Kurtág's opera debuts at BBC Proms: Interview with Ryan Wigglesworth

After Italy, Holland, Spain, France, and Belgium, five years after the world premiere in La Scala, on August 17th, Fin de partie will be also performed in the United Kingdom in the framework of BBC Proms. The cast is similar to that of previous performances (Hamm: Frode Olsen, Clov: Morgan Moody, Nell: Hilary Summers, Nagg: Leonardo Cortellazzi), the BBC Scottish Symphony Orchestra is conducted by Ryan Wigglesworth. The conductor is asked about the preparations, his experiences and expectations.

How did you first meet Kurtág’s music? Have you already conducted any orchestral pieces by him?

Actually, this is the first time I conduct Kurtág’s music. I’ve had a continuous relationship with his piano music, finding my way into his language. And I was around when in 2008 Thomas Adès invited him and his wife to the Aldeburgh Festival. So, you can say, I’m starting in the wrong end when I’ll first conduct his huge magnum opus Fin de partie.

You are in the middle of preparation; the premiere happens in six weeks: what are your impressions about the opera?

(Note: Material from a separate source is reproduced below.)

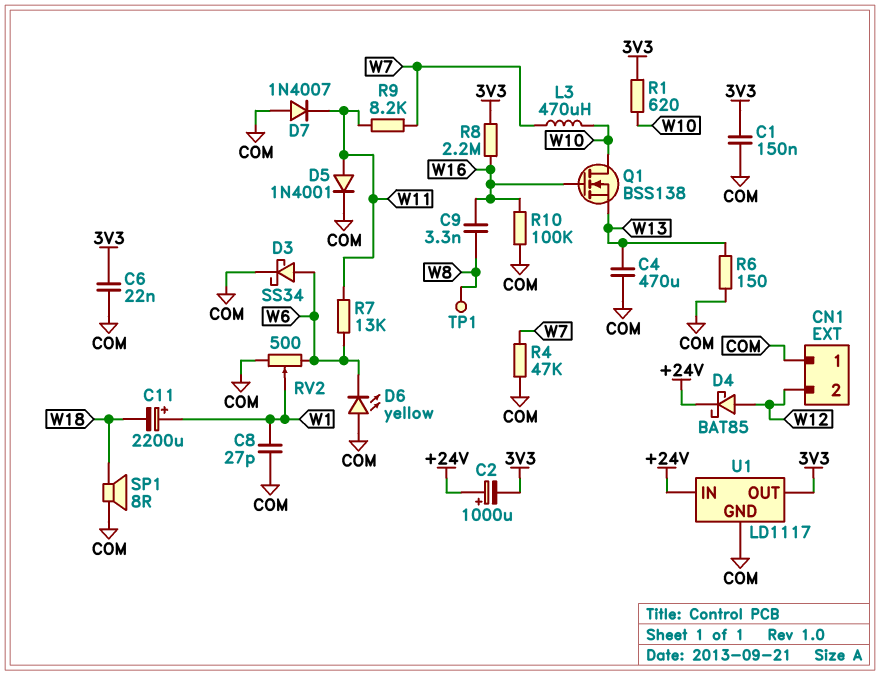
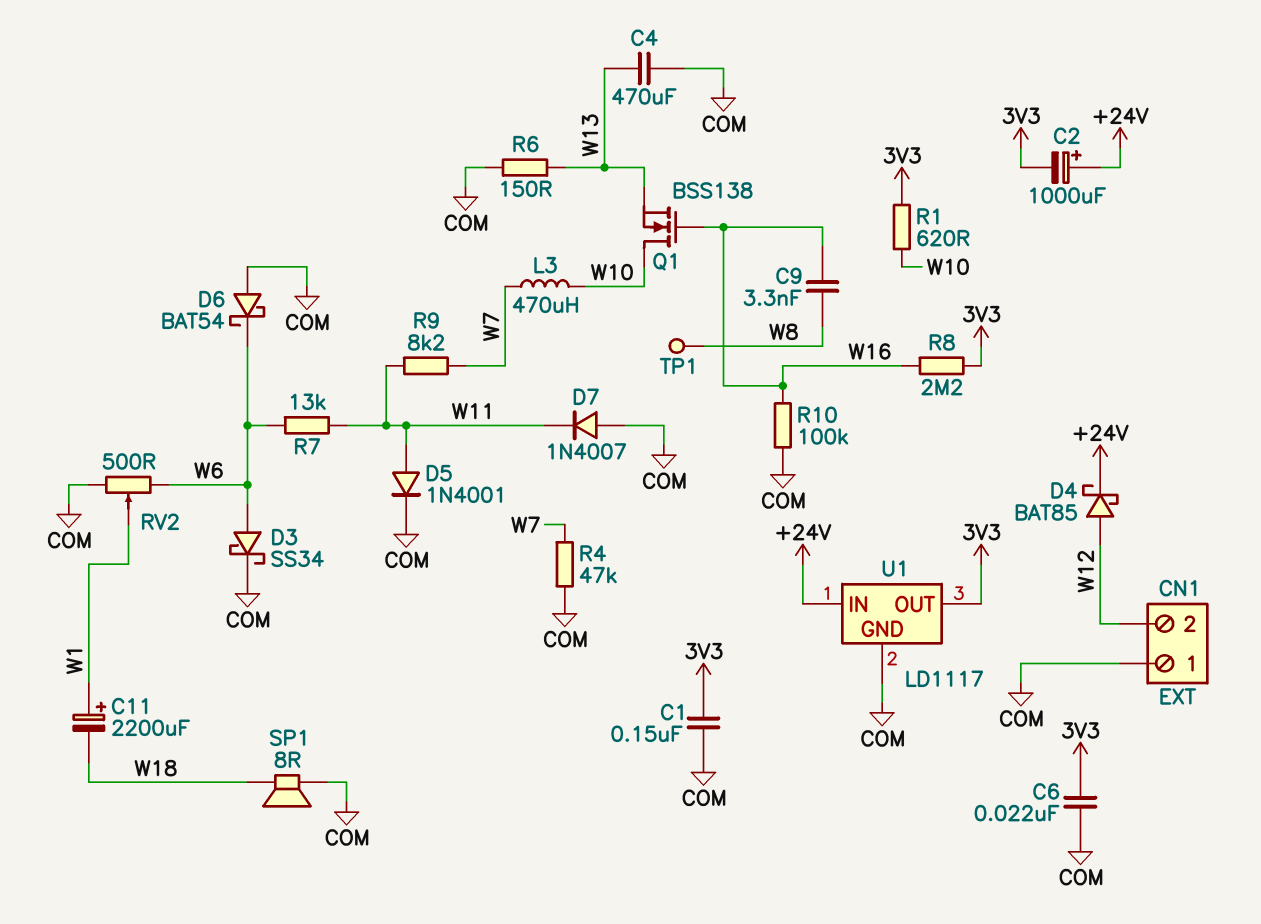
C8: 27pF (COM, W1) -> none
D6: LED yellow (A COM, K W6) -> schottky BAT54 (A COM, K W6)

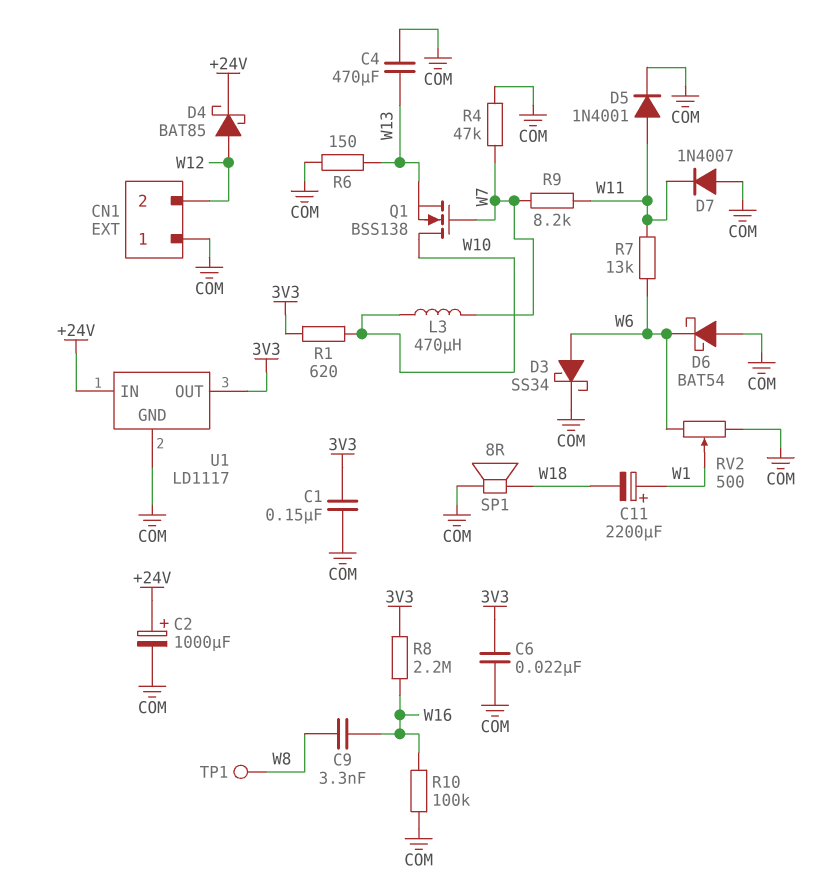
C2: 1000uF (plus +24V, minus 3V3) -> 1000uF (plus +24V, minus COM)
Q1: NMOS BSS138 (G W16, D W10, S W13) -> NMOS BSS138 (G W7, D W10, S W13)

I’m trying to think of an experience that comes even close to the experience of learning this music because it makes you think on a musical work in a very different way. That has partly to do with the relationship you have between the performer and the notation. While Kurtág’s notation is very specific and full of details, nevertheless, you have to find your own way towards what is correct in terms of tempo for the text and for the details to become meaningful. There are composers where you can follow the rules and you get somewhere close to what the composer intended. With Kurtág, it is quite different: you have the score to enter in your bloodstream, and it takes some time before you can begin to see how it might be interpreted. So, it is a rich and rewarding experience spending time with this opera. What also fascinates me that Kurtág’s primary concern obviously has been to give the text of Beckett a clarity and an amplification that you can never get in spoken theatre.  It is the text that is on the pedestal, it is the most important thing that the music serves.

It is a great privilege that Fin de partie gets its first performance in the UK in the framework of BBC Proms. What are your expectations about the impact of this chamber music-like opera in the Royal Albert Hall and on the Proms audience?

Even though the RAH is a huge space, some of the most touching experiences I had in that hall have been with music which is quite chamber-like in intensity. That hall is strangely capable of being a very intimate space. And I hope that we can achieve an atmosphere with lighting in the hall which creates a space of extraordinary intimacy that this piece needs.

On the other hand, the Proms' audience has been historically incredibly open and adventurous. And the specialty of that hall – and this will be very different for the singers – that in that amphitheatric arrangement, they will have audience around them, so that they will feel much more like in the center. I hope in that special space, with a special audience, with this special piece we shall be able to create something really magical.